Who you are being: When I talk about who a person is being, it gets a little confusing.  However, it’s kind of simple if you take this approach:  When someone is mean to you, typically you might ask, “Why are you being mean?,” or, “Why are you being a jerk?”  Likewise, if someone is nice to you, you might think, “That person is being nice.”  Sounds simple, and it is.  Who a person is being is exactly what you might think.

So, if you take the above “What you think about” thoughts and put them in your head, you might find that you are being any combination of scared, frustrated, desperate, dramatic, neurotic, upset, angry, etc.

But “who you are being” goes much deeper than that.  True, your prevailing thoughts affect who you are being at any given time, yet there is a much deeper way of being that you have going on that I promise you is getting in the way of you selling a hell of a lot of homes, and having wonderful relationships, and having a generally happy life.

You became who you were at a very young age based on snap psychological decisions you made in response to certain stimuli you received.  All that mumbo-jumbo means is that you heard, saw or read something that had an affect on you and quickly, subconsciously became a certain way based on it.

The biggest scam perpetuated on you is that you think that who and how you are is the way you’re supposed to be and there’s nothing you can do about it.  Not true.  Who and how you are is a habitual way of being based on those decisions you made early in your life.

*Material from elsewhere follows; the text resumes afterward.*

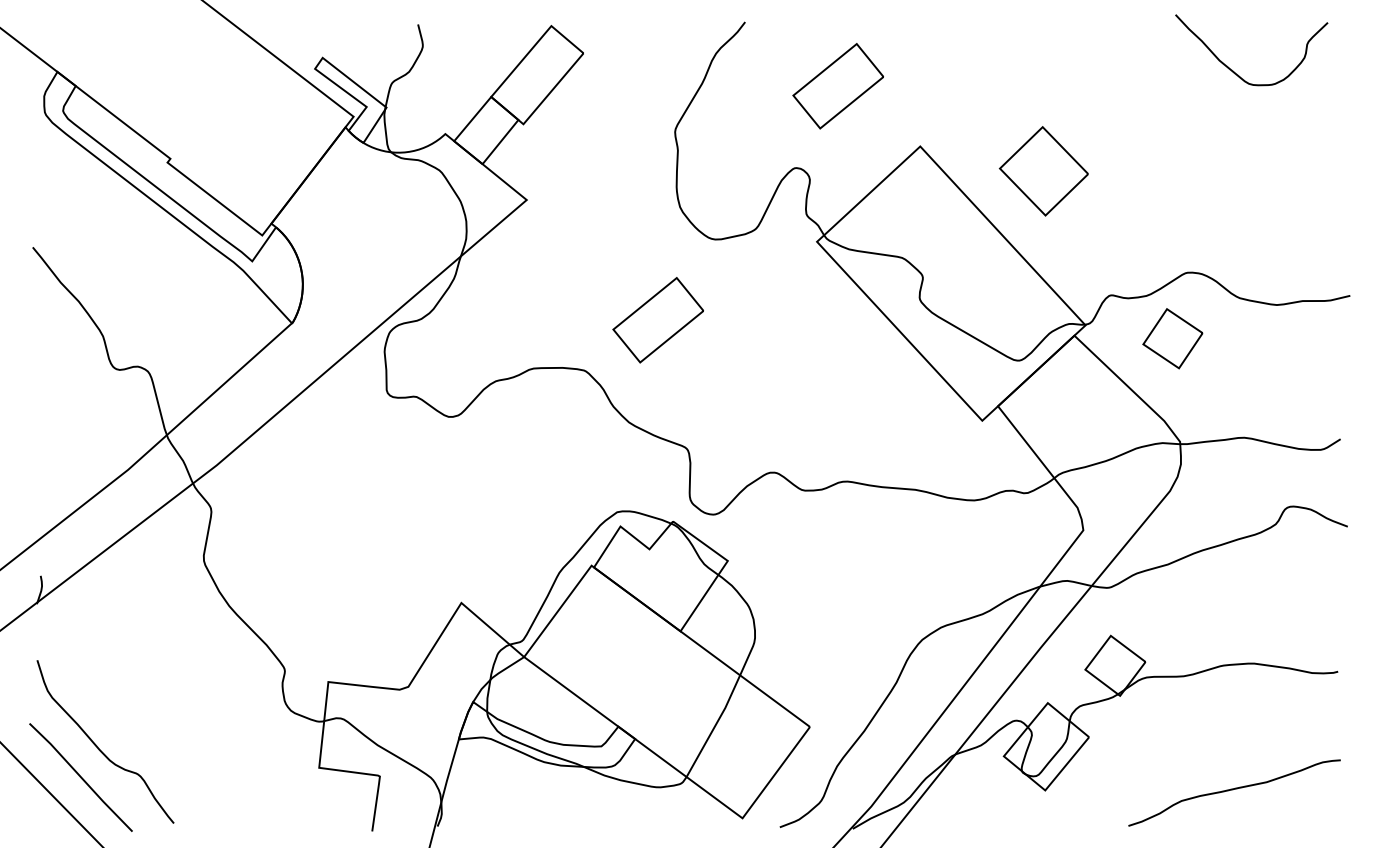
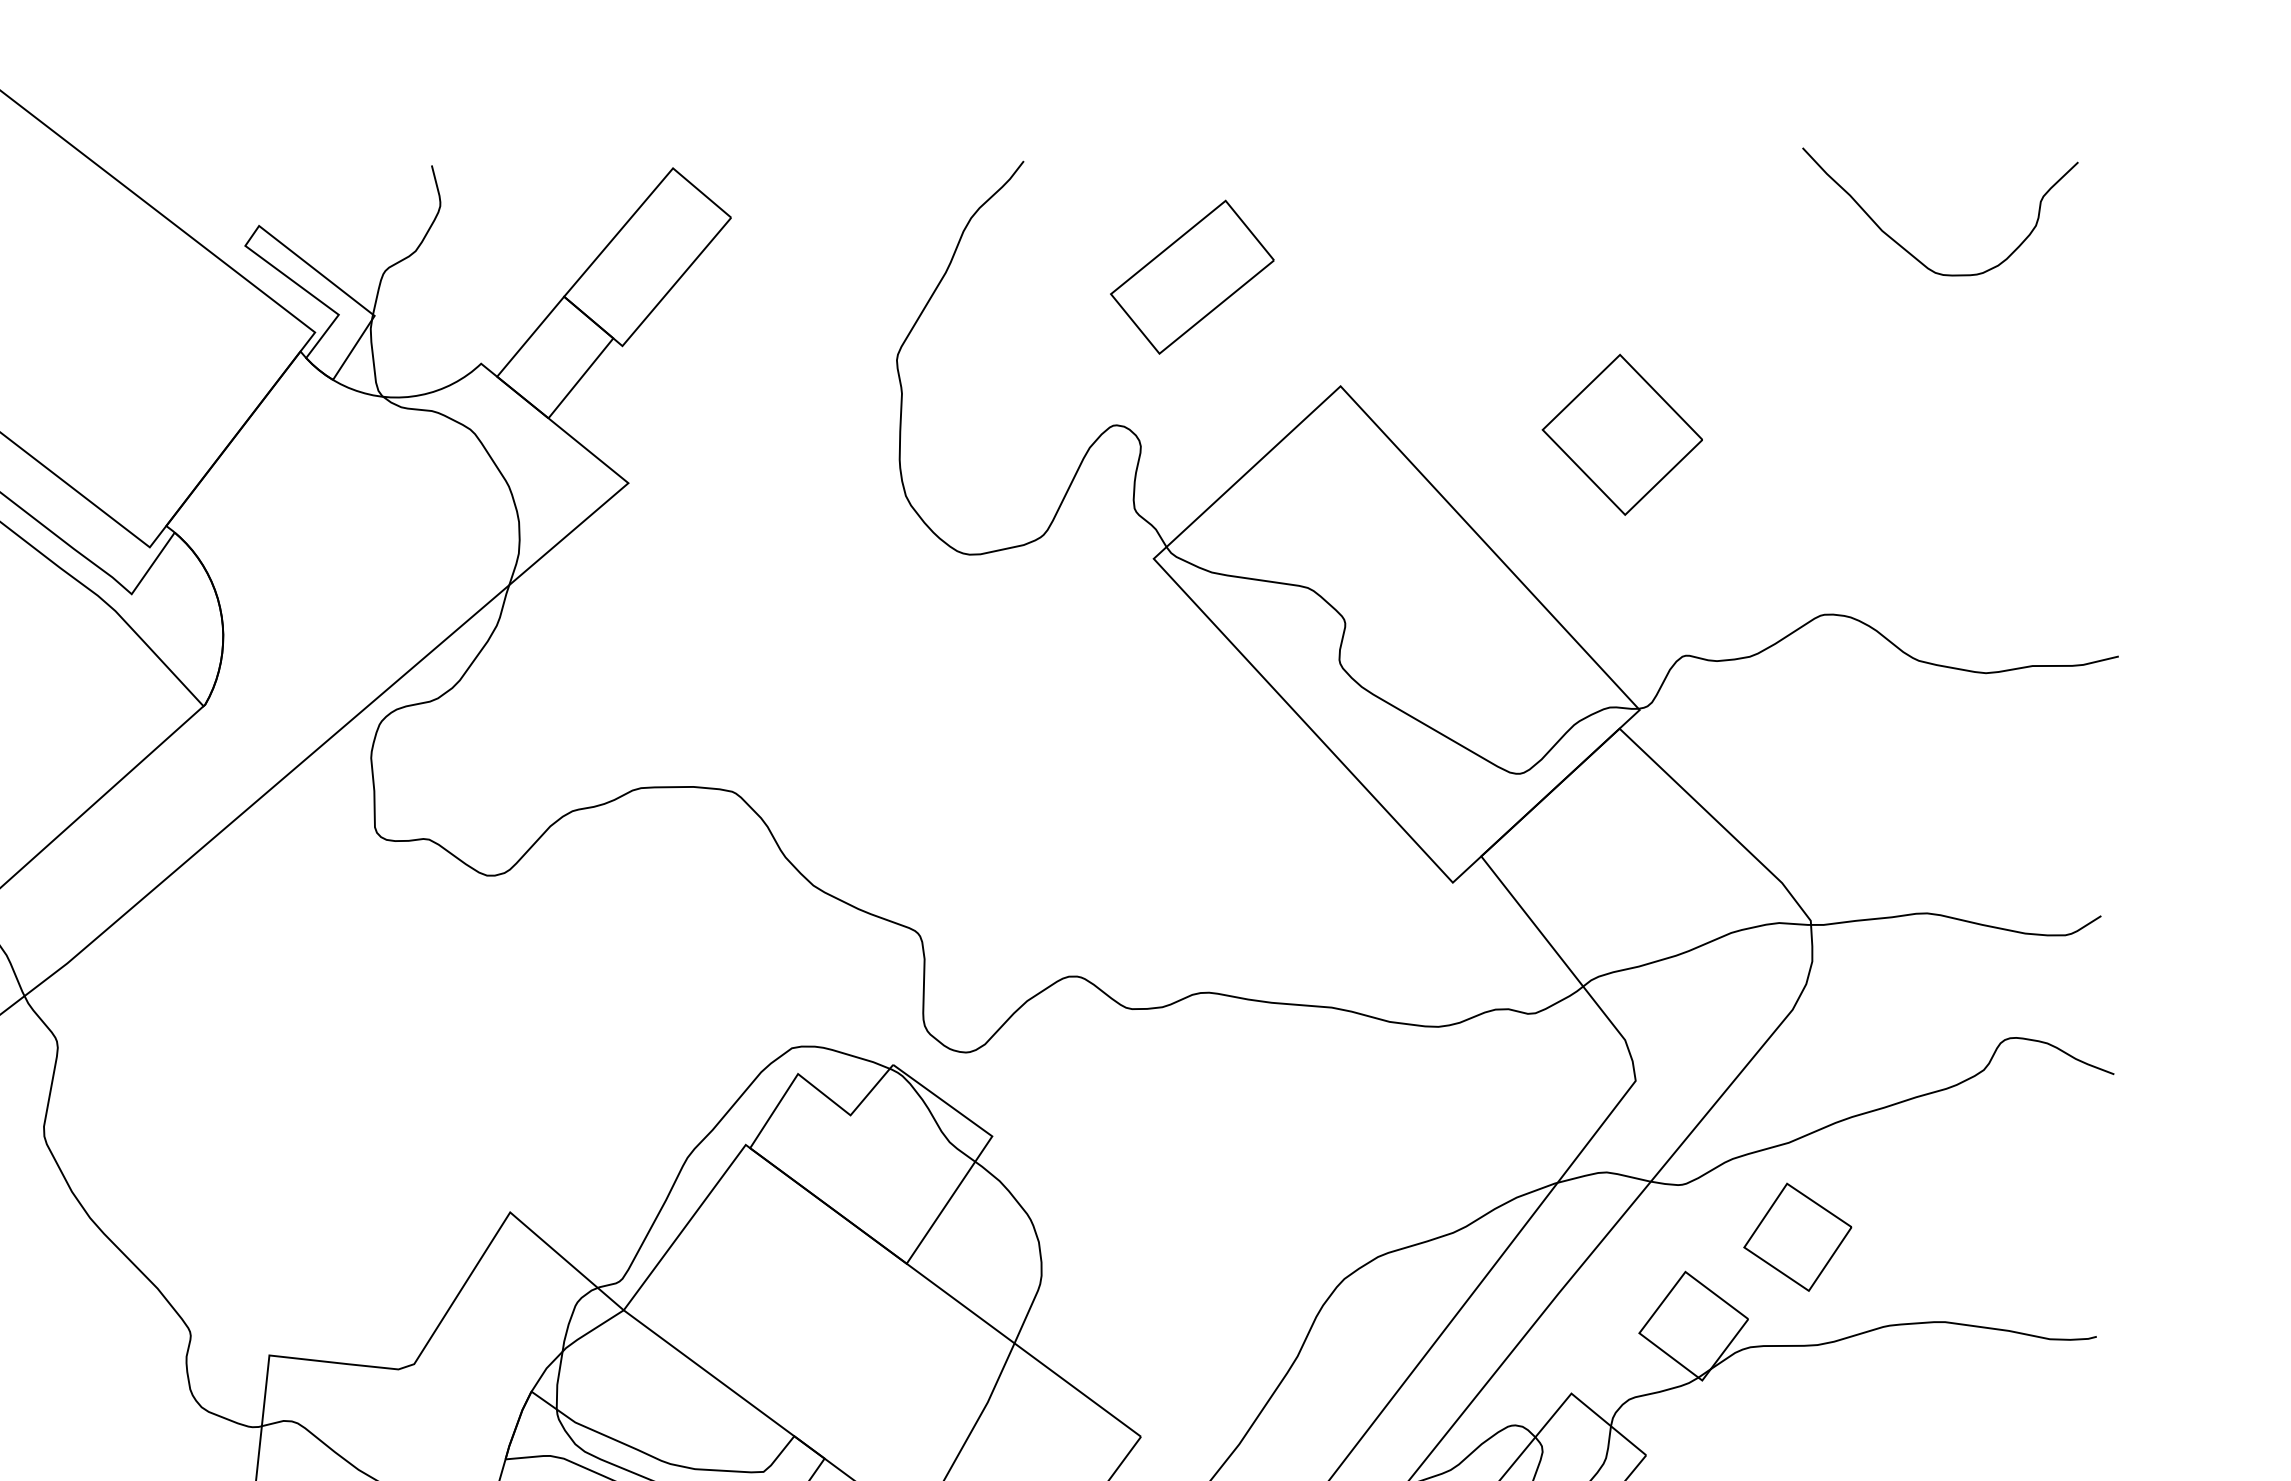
part: (1043, 171) -> (1621, 435), moved
part: (657, 320) -> (865, 701), removed
part: (1172, 338) -> (1797, 1236), moved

So, if you’re quiet, or aggressive, or loud, or energetic, or arrogant, or humble, or any other way of being at any time, that’s only who you have become, and you can change it if you choose to.

So why would you want to change it?  What if you like you?  Good question, but you don’t matter in this equation.  You need to see how you affect others around you, and the sad fact is that your way of being repels most of the people you come in contact with.

Hate to break it to you like that, but it’s true.  You don’t realize it, because you don’t think about people who aren’t in your life (because they were repelled by you).  However, if you’ve ever not set an appointment, if you’ve ever lost a listing, if you’ve ever had a buyer leave you, that’s because you repelled them.  Hell, if you’ve ever managed to get a client despite yourself and then end up fighting with them….IT’S ALL BECAUSE OF WHO YOU ARE BEING, and you have repelled them.

You want more sales?  Adapt who you are being to suit the people you come in contact with.  Just an idea here, as we’ve touched on matching people for rapport before in this blog: people like people who are like themselves.

So, for example, loud people like loud people.  Loud people don’t like quiet people, and they certainly don’t like quiet people who think that loud people are obnoxious (remember, how you think affects how and who you are being).

Remember, you repel infinitely more people than you ever know.  You just don’t think about them because they’re not in your life anymore.  Shame is they could be your next deal.  Shame is they could your soulmate.  Shame is they could be someone who will give you friendship, business, referrals, etc.


Monitor what you do all day, every day.  Get a schedule.

Monitor your thoughts, and start focusing on what you want to accomplish.

Monitor your way of being, adapt to others so you don’t repel them.

That is how you get out of your own way, and that is how you’ll sell more homes.